The words “offshore” and “tax-haven” are often taboo rhetoric within the investment space. In this paper, the Financial Inclusion Equity Council (FIEC), with support from CFI, explores why and how equity impact investors use offshore vehicles. Our findings reveal that offshore vehicles offer key operational, legal, tax and reputational advantages and are a key part of the impact investment landscape.
Through interviews with Financial Inclusion Equity Council (FIEC) members, we sought to better understand the scope of offshore usage in financial inclusion and the factors at play when impact investors select a fund domicile. Convenience, transparency and reputational advantages are among the strongest drivers for choosing to offshore. However, divergent views exist among FIEC members regarding the tax implications of offshore vehicles.
- Impact investors have legitimate reasons for using offshore financial centers (OFCs)—and tax status is not the driving factor. The main factors for choosing OFCs include:
- Administrative Efficiency: OFCs have the legal, financial and administrative infrastructure in place to facilitate investment.

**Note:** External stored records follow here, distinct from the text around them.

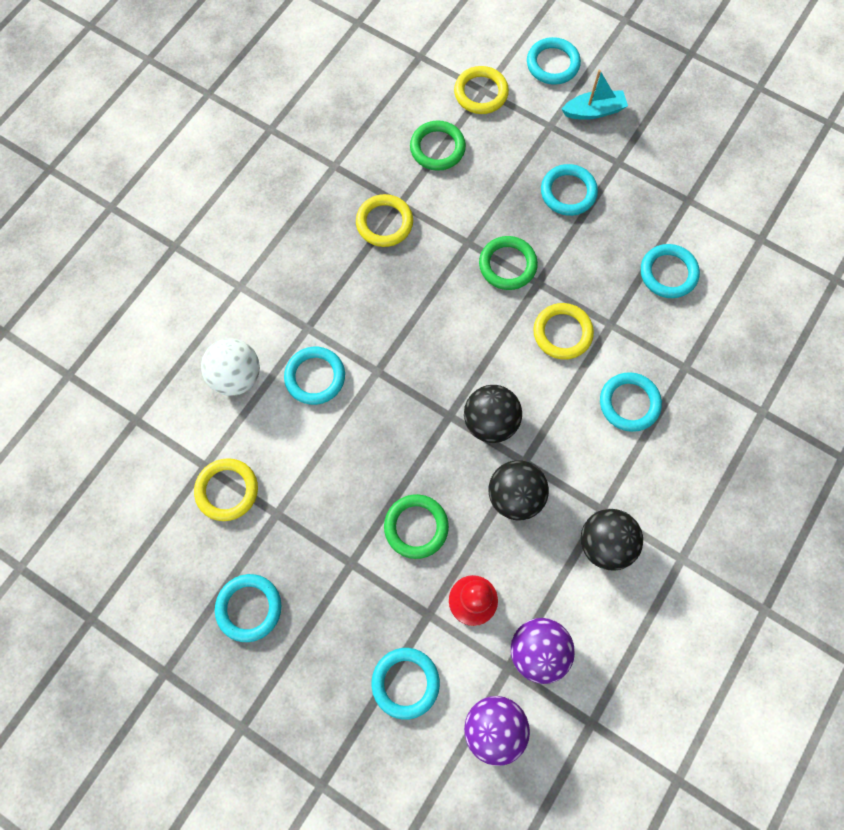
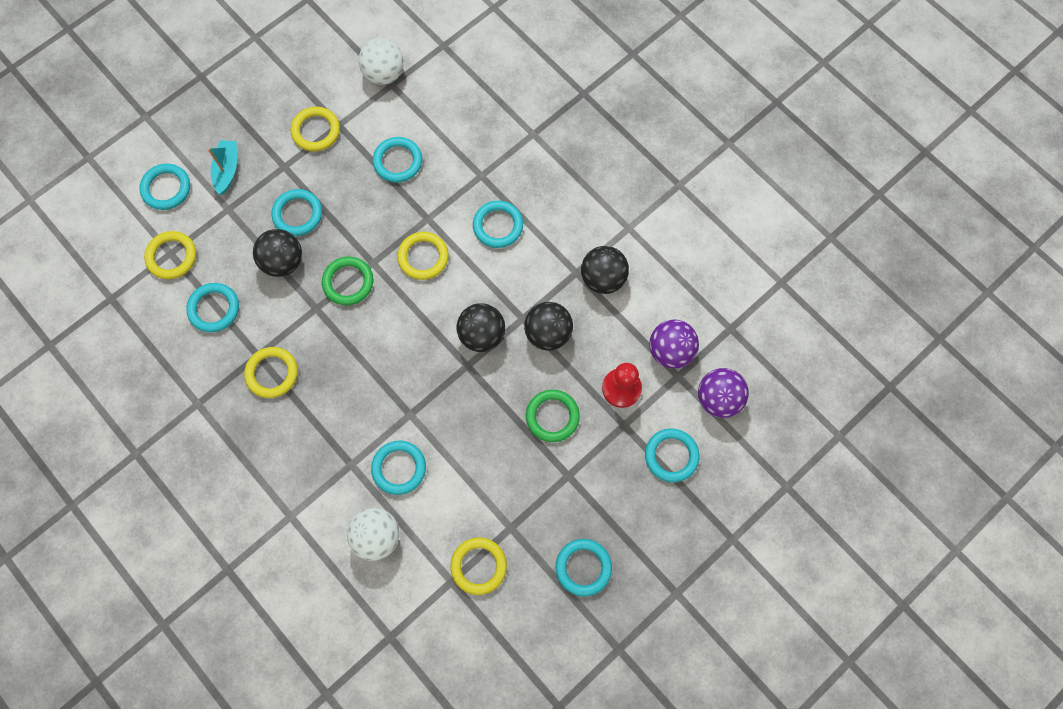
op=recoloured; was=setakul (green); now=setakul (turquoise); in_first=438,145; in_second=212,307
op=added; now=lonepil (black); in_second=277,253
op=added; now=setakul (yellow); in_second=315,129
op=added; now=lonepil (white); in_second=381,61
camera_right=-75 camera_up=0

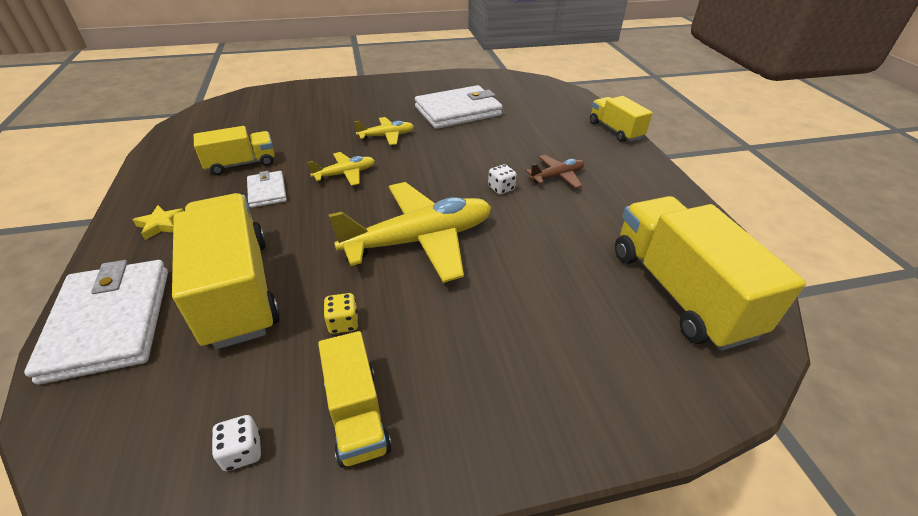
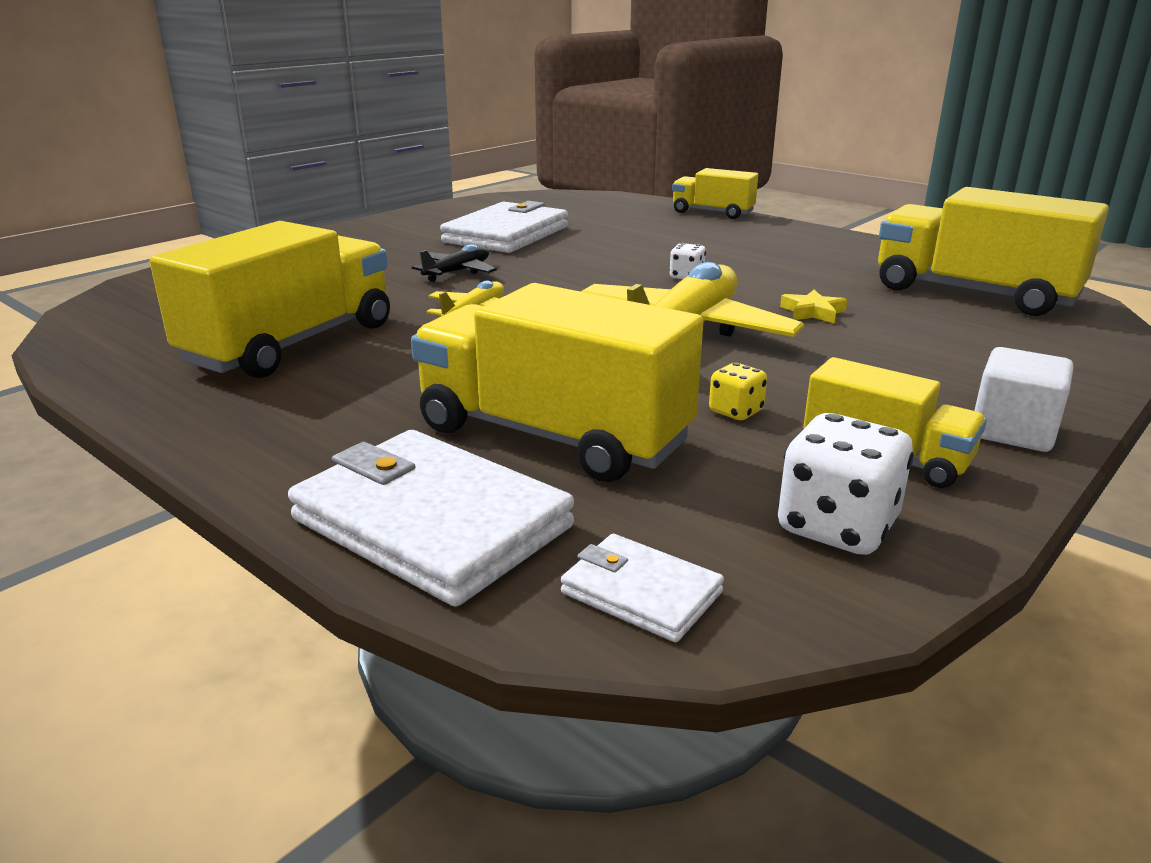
op=moved; was=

- Human Capital: Accordingly, OFCs have specialized staff on hand to manage investments, such as lawyers, accountants and auditors.
- Reputation: OFCs are reputable vehicles in international investing, which helps to validate their use for financial inclusion.
- Convenience: OFCs may serve as a neutral base for multiple investors. Favorable time zones, shared language and currency also add to their accessibility.
- Two divergent perspectives exist between North American and European investors regarding the tax implications of OFCs. The North American perspective prioritizes tax minimization for shareholders/investors, while the European perspective prioritizes paying their fair share of taxes to the offshore country.